Biographies of the instructors

Radu Marculescu is an Associate Professor in the Dept. of Electrical & Computer Engineering at Carnegie Mellon University. His current research activities focus on system-level design methodologies, multimedia and ambient intelligent systems. He received two best paper awards at the 2001 and 2003 editions of the Design Automation & Test in Europe (DATE) Conference and one best paper award at the Asia & South Pacific Design Automation Conference in 2003. Dr. Marculescu is co-founder of the workshop on Embedded Systems for Real-Time Multimedia (ESTIMedia) and will serve as workshop General Chair in 2005. Dr. Marculescu was the Guest Co-Editor of a Special Issue on “Designing Real-Time Embedded Multimedia Systems,” published by IEEE Design & Test of Computers in Sept./Oct. 2004.

 

Samarjit Chakraborty is an Assistant Professor in the Dept. of Computer Science at the National University of Singapore. He obtained his Ph.D. from ETH Zurich in 2003. For his Ph.D. thesis, he received the ETH Medal and the European Design and Automation Association’s (EDAA) “Outstanding Doctoral Dissertation Award” in 2004. Dr.

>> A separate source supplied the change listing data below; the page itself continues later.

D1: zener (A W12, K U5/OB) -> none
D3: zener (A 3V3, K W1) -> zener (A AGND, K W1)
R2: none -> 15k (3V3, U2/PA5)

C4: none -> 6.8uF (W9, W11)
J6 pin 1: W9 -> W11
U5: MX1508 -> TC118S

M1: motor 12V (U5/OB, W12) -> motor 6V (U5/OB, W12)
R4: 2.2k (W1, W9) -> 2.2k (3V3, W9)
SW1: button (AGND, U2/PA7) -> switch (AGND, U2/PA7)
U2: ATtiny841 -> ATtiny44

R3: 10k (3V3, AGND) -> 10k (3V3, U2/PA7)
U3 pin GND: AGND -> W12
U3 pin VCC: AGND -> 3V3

Chakraborty’s research interests are primarily in the area of system-level design of real-time and embedded systems, with a focus on architectures for multimedia applications. He has  recently served on the technical program committee of the IEEE Real-Time Systems Symposium (RTSS 2004) and is currently on the program committees of a number of conferences, including the Euromicro  Conference on Real-Time Systems (ECRTS 2005) and the IEEE Conference on Embedded and Real-Time Computing Systems and Applications (RTCSA 2005).

 

Paul Stravers is computer architect with Philips since 1995. He graduated cum laude from Delft University of Technology in 1989 and earned a Ph.D. in electrical engineering from the same university in 1994. He spent several years in Silicon Valley designing embedded MIPS processors, but he is mostly known for his role as the architect of Philips' next generation systems-on-chip: embedded homogeneous multiprocessors for high-powered software-centered media applications.